Por Oier Imaz

La semana pasada asistí a un curso sobre “Conocimiento y valores” en el máster sobre Filosofía, ciencia y valores de la UPV-EHU. El curso impartido por León Olive, trató de los fundamentos del pluralismo epistemológico. Brevemente según la propuesta pluralista, la validez del conocimiento generado no es independiente de su dimensión social. El conocimiento se da en el contexto de unas prácticas particulares que se constituyen en la conjunción de teoría y práctica dentro de un sistema de acciones en el que participa el cuerpo (pensamiento y acción), que a su vez contiene normas y valores (estructura axiológica); y que es guiado por representaciones (estructura normativo-valorativa).

 

La racionalidad de este modelo es plural y aparece asociada a un conjunto de capacidades complejas evolutivas y con contenido sociocultural con las que el agente racional satisface sus necesidades. Este modelo de racionalidad requiere de representaciones (sean autenticas o no), que son conectadas, y ante las cuales los agentes son capaces de establecer aquellas que son las más adecuadas. Es decir, permite tener creencias y elegir entre ellas, pero su desarrollo exige situarlas en el contexto de la comunidad/colectividad a la que pertenece, es decir, en el contexto de prácticas particulares asociadas a colectivos concretos.

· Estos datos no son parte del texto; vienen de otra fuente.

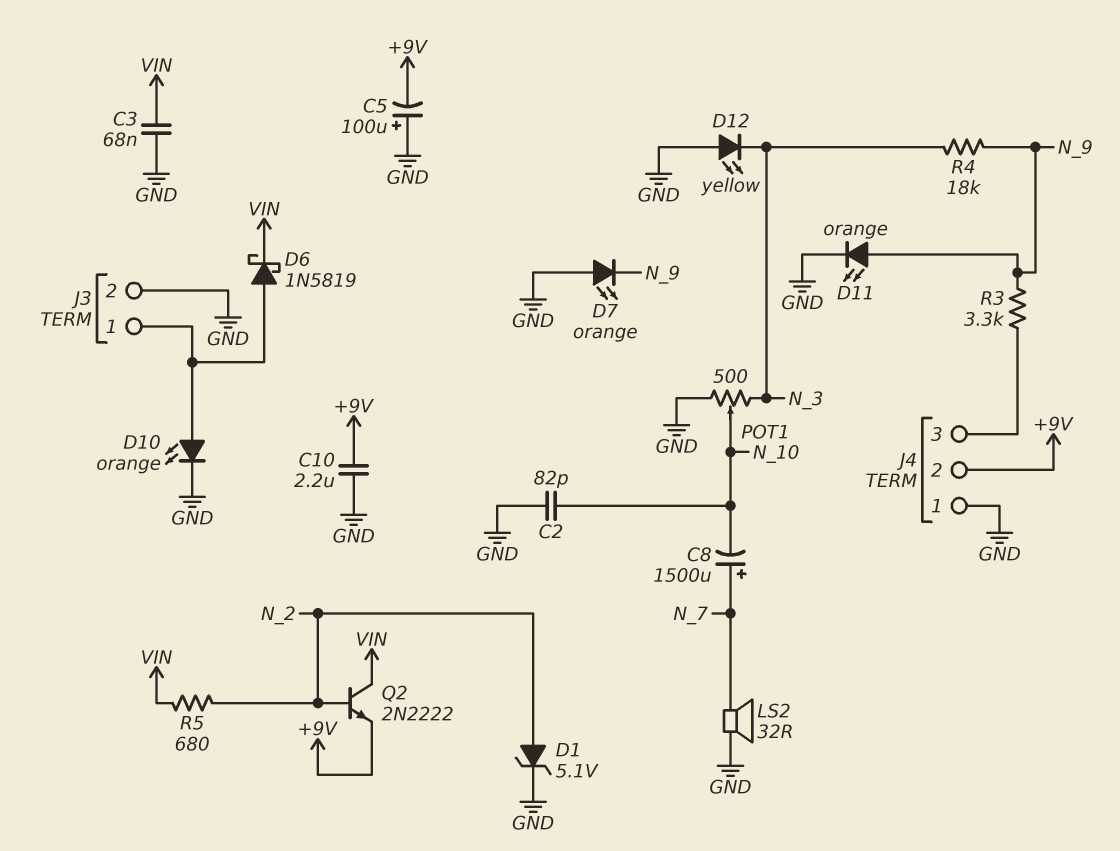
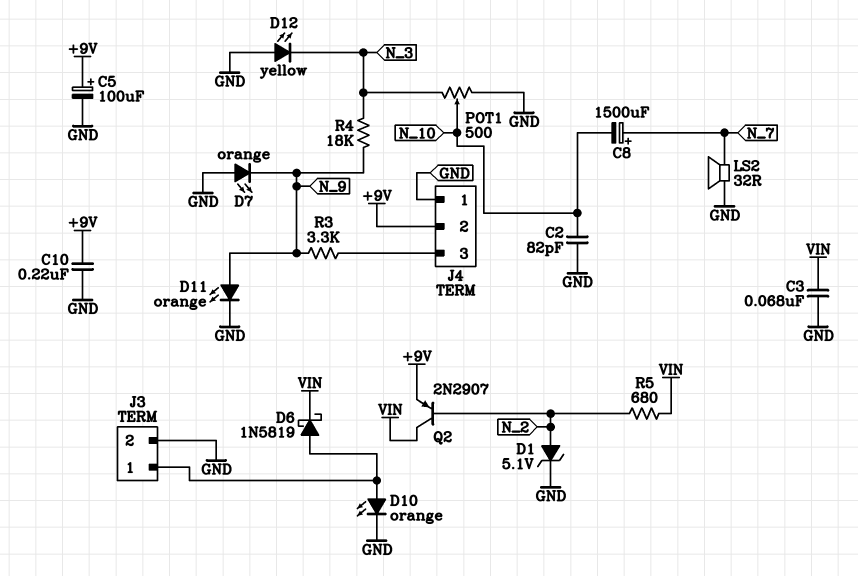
C5: 100uF (plus GND, minus +9V) -> 100uF (plus +9V, minus GND)
C10: 2.2uF (+9V, GND) -> 220nF (+9V, GND)
Q2: NPN 2N2222 (B N_2, C VIN, E +9V) -> PNP 2N2907 (B N_2, C VIN, E +9V)

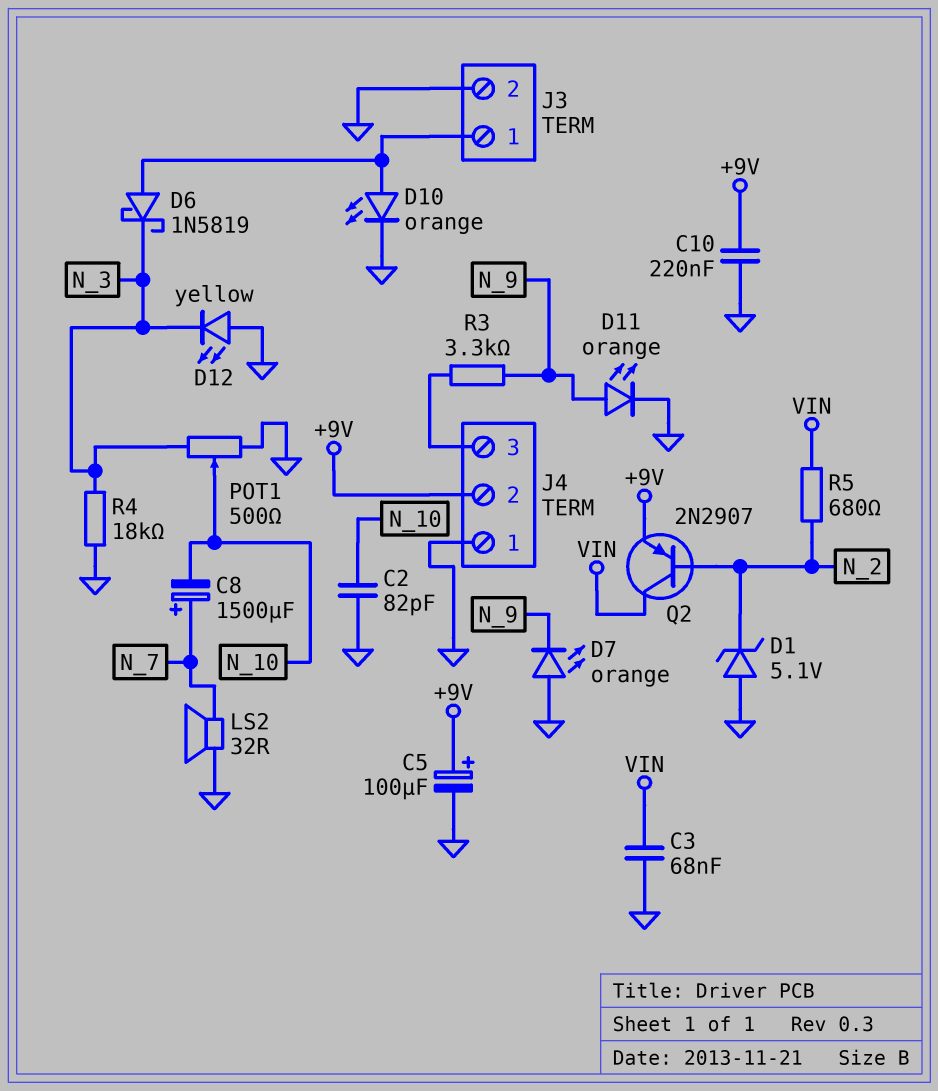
D1: zener 5.1V (A N_2, K GND) -> zener 5.1V (A GND, K N_2)
D6: schottky 1N5819 (A J3/1, K VIN) -> schottky 1N5819 (A J3/1, K N_3)
R4: 18k (N_3, N_9) -> 18k (GND, N_3)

Uno de los estudiantes que asistía a la clase se rebeló. Peruano de origen, relacionaba el pluralismo con la necesidad de desactivar el potencial de cambio de las contradicciones sociales y culturales, y tal y como dijo, “lo que yo quiero es que mi país deje de ser un zoo”. Si le entendí bien, lo que planteaba era que reclamamos pluralidad para limitar el acceso de las comunidades más desfavorecidas a bienes que consideramos básicos. Dicho de otro modo, reclamamos el derecho a existir del conocimiento tradicional, pero a nadie (o casi nadie) se le ocurre recurrir a él cuando tiene cáncer. Ahora bien, en el caso de comunidades o pueblos originarios entendemos que introducir los métodos científicos occidentales atentaría contra la diversidad cultural.

En resumen, lo que el alumno sugería era que consideramos un valor ético positivo el respeto a la diversidad de creencias, pero nos reservamos el derecho a elegir racionalmente entre ellas.